I still had a few days left. I had considered going up Mt Lokon but it was steaming and trekking was forbidden as they thought it might blow at any time. Instead I headed to Tomohon and checked into the Happy Flower Guesthouse where I was met by Tommy and his mother (9,000Rs). He told me they were full yesterday but now everyone has left. I notice on Google maps there is a Happy Flower Resort there now but not sure if it’s the one I stayed in. Anyway, it was very comfortable and I had a large bed with mossie net and my room overlooked the”pond” which was a flooded paddy field which obviously housed hundreds of frogs given the noise. Once settled in, I headed for the market and noticed a number of charred dog carcasses which I avoided but for lunch I had babi rica, very spicy pork. It is pleasantly cool here as we are at some altitude. Tomohon was also said to have the best proportioned bendi horses in Indonesia! There were certainly plenty of these horse drawn carriages around town.
Friday 21st March 1997
The sky is clear and sun shining brightly as I set off on a full day’s walking. Well actually I got a microlet first up to Lahendong and from there started walking to Lake Linow. On the way I passed a vent by the side of the road gushing clouds of steam and sulphur. Given the place was surrounded by volcanoes this was no surprise. I headed up a path in the general direction of Lake Tondano. At the village of Tondagnow?? friendly locals point me in the direction of Remboken. The villages are not especially pretty but the houses and gardens are. There are lots of coloured bushes and flowers. By now it’s getting hot but I am soon rewarded with a great view of Remboken and the lake and from here it’s a pleasant walk through paddy fields to the village.

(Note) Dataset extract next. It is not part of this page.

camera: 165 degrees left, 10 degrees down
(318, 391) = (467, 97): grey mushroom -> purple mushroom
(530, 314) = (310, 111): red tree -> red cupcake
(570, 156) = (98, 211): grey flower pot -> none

I managed to find a small warung in the village and had some fish and rice. The people in the market are very friendly and I had to take a selfie with a stallholder. From here I took a microlet to Sawangan to see the waruga – the ancient sarcophagi of the Minahasans. Now the rain came bucketing down but I found shelter in the tiny museum and chatted to the old curator. The rain stopped and I managed to get a lift back to my guesthouse which now has a few more guests including a couple more Dutch girls, this time doing a bicycle tour of the area.
Sat 22nd March 1997
Market day! Along with the dogs I also see other Minhasan delicacies including bat, rat, monkey and pig.

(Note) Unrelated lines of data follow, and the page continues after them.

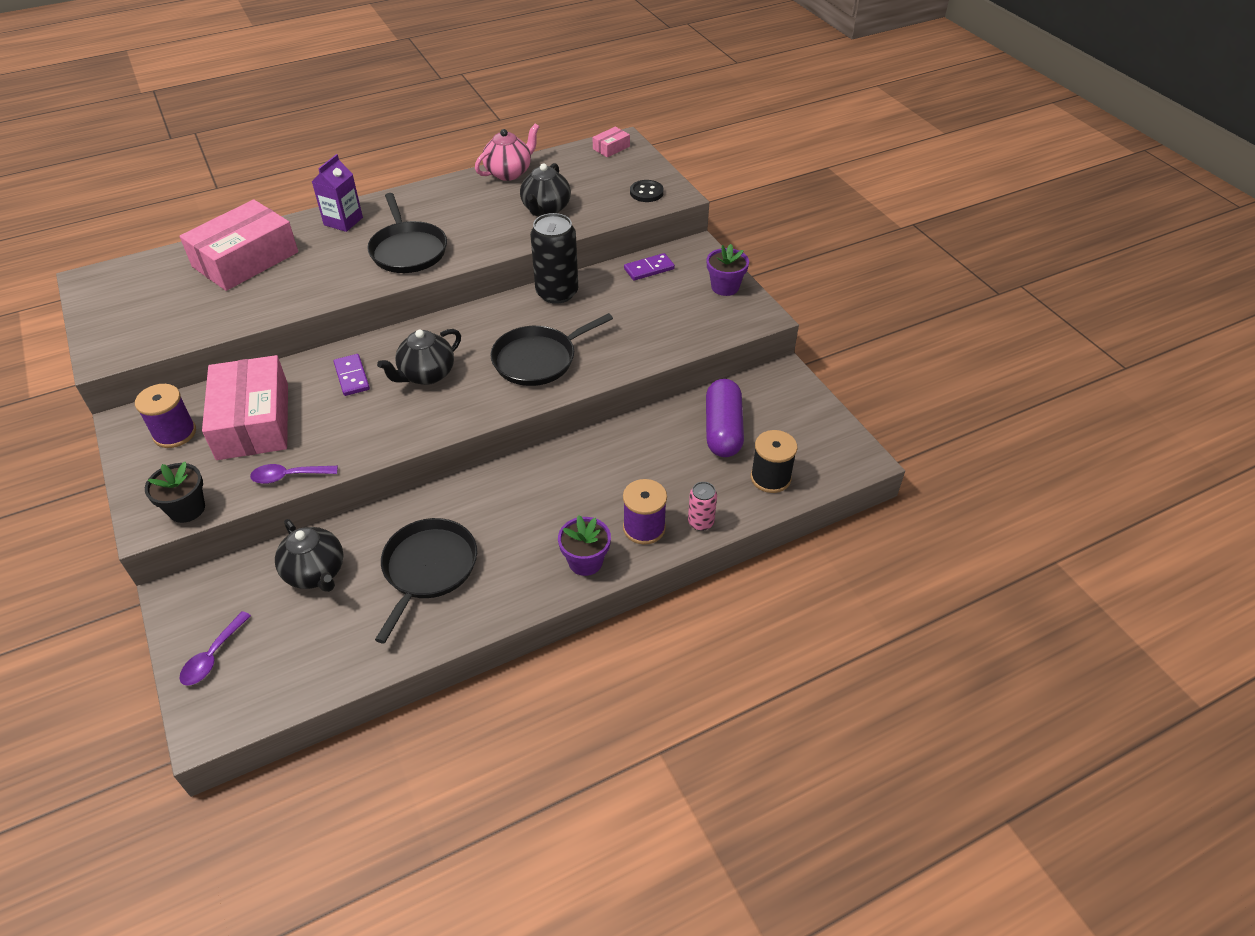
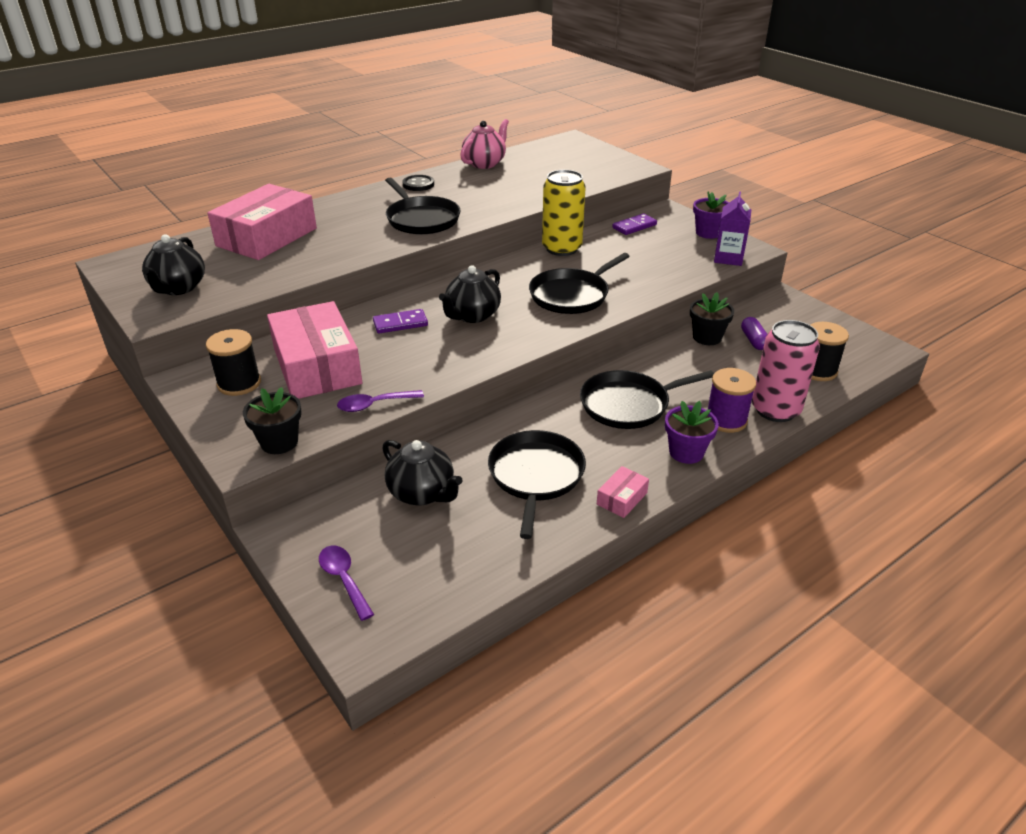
camera: 10 degrees left, 10 degrees down
(175, 433) = (239, 383): purple spool -> black spool
(213, 656) = (344, 579): purple spoon -> purple spoon turned 135 degrees clockwise
(343, 221) = (349, 205): purple carton -> purple carton (728, 258)
(352, 377) = (400, 323): purple domino -> purple domino turned 75 degrees counterclockwise
(546, 209) = (532, 184): black teapot -> black teapot (178, 288)
(555, 495) = (628, 404): none -> black pan
(557, 293) = (561, 248): black can -> yellow can
(611, 148) = (565, 143): pink box -> pink box (622, 498)
(646, 192) = (614, 167): black button -> black button (418, 184)
(675, 419) = (707, 337): none -> black flower pot
(700, 522) = (775, 410): pink can -> pink can, size x1.93
(723, 430) = (753, 340): purple capsule -> purple capsule, size x0.52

Then I climbed Mount Mahawu. 40 minutes through wet jungle on a very narrow path. As the path got steeper and steeper I thought I would never make it. Then the jungle thinned out to be replaced by tall grass and then I was at the rim of the crater. There were a few steaming vents and a yellow green crater lake. There were also great views on the other side as far as Manado, I could even make out Bunaken. Mt Lokok and Manado Tua were both obscured by cloud.

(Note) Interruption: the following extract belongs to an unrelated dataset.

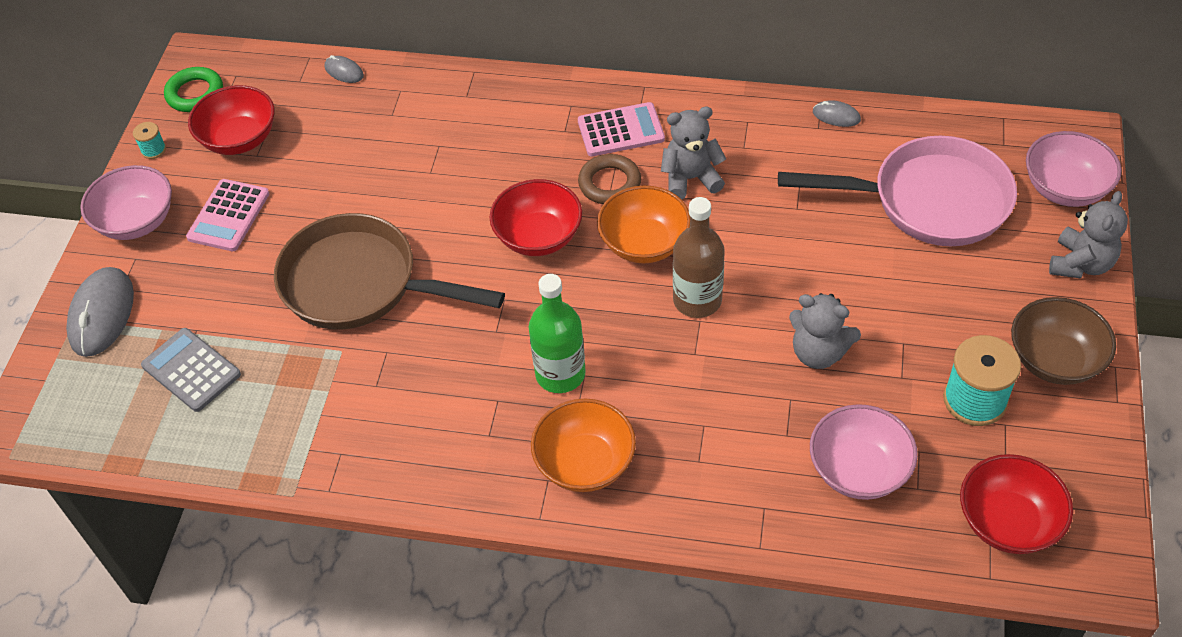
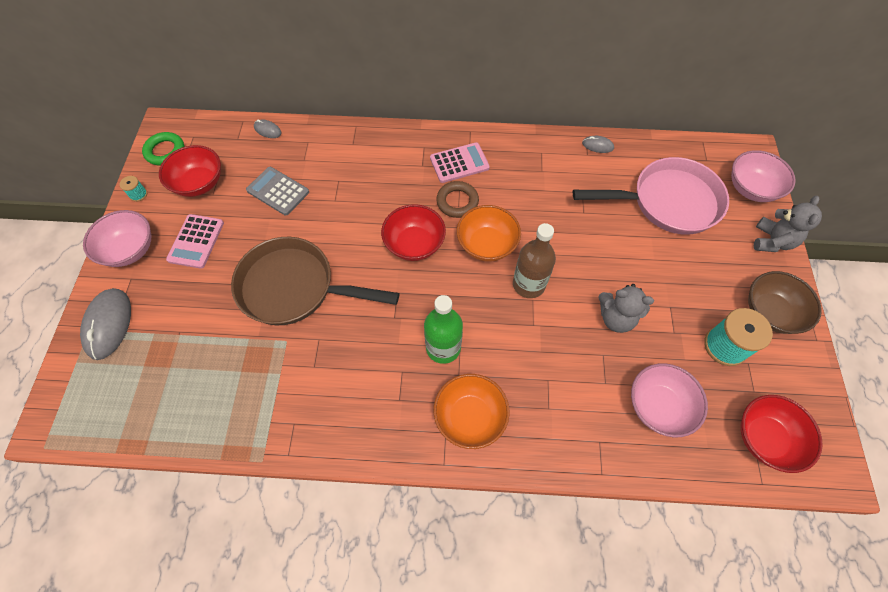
camera: 10 degrees left, 10 degrees up
(191, 370) = (178, 364): grey calculator -> grey calculator (278, 191)
(690, 179) = (510, 195): grey teddy bear -> none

I came down off the mountain into Tomohon. In those days I was game on to try anything once so I lunched on dog. It was very tender, almost melted in the mouth, but like a lot of food here, really spicy. Then back to the hotel to find Tommy and his mum shelling snails, presumably for tonight’s meal. They certainly like their various meats in these parts!
So, my Sulawesi trip was almost over. A good night’s sleep before a bemo to Manado and then the flight to Surabaya and then the overnight train to Bandung. After the holiday it was back to pounding the pavements and looking for a job!